Fig. 5 compares performance of sTX-MLAA against reconstructing the μ-map with the SPS algorithm in (23) using coincidences segmented from the TX source alone. We increased the iteration number of the TX reconstruction (line 4 in Algorithm 2) to 80 in the final global scatter iteration (p = ScatterIter) and then terminated algorithm execution (matching total TX iterations with sTX-MLAA).
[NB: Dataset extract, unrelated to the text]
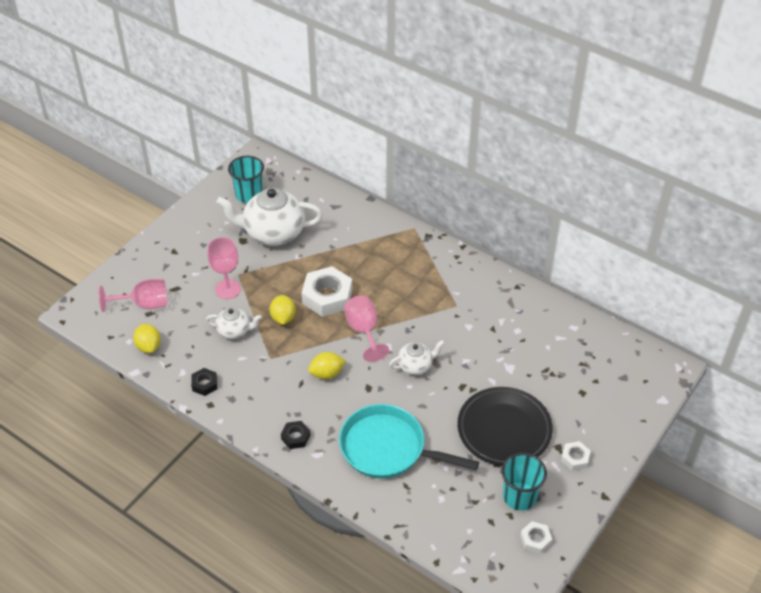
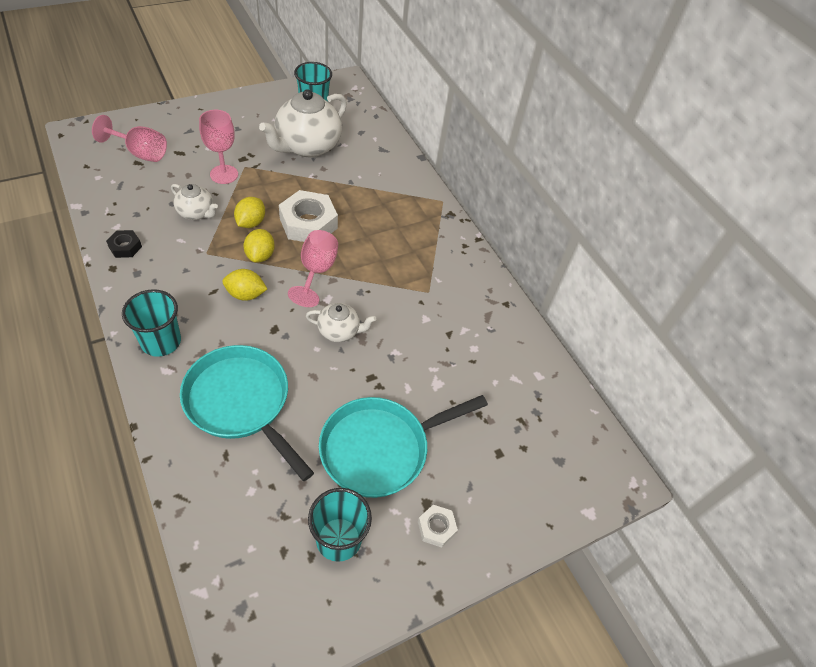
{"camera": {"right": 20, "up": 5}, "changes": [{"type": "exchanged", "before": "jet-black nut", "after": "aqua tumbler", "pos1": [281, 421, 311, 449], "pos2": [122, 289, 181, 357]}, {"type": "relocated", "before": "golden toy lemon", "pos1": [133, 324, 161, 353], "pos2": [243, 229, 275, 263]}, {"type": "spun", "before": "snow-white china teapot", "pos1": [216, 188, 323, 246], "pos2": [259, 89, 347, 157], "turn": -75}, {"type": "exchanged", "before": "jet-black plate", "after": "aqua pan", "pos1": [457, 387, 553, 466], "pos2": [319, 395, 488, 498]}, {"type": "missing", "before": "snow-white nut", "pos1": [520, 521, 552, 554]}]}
The penalty strength, β in (23), was varied from 25 to 214 in reconstructions with segmented coincidences. sTX-MLAA produced PET images with substantially lower background variability (>3.6%) compared to transmission reconstructions with segmented external coincidences, at matched background bias.

Fig. 5.

Fig. 5.

Comparison of sTX-MLAA and transmission reconstruction inputting segmented TX data only (SPS), on PET attenuation correction for the IEC phantom; 10 min scan. RMSE in measured background activity concentration versus increase in background variability, with respect to CT-AC PET, for different α in sTX-MLAA and a range of β in (23), for SPS.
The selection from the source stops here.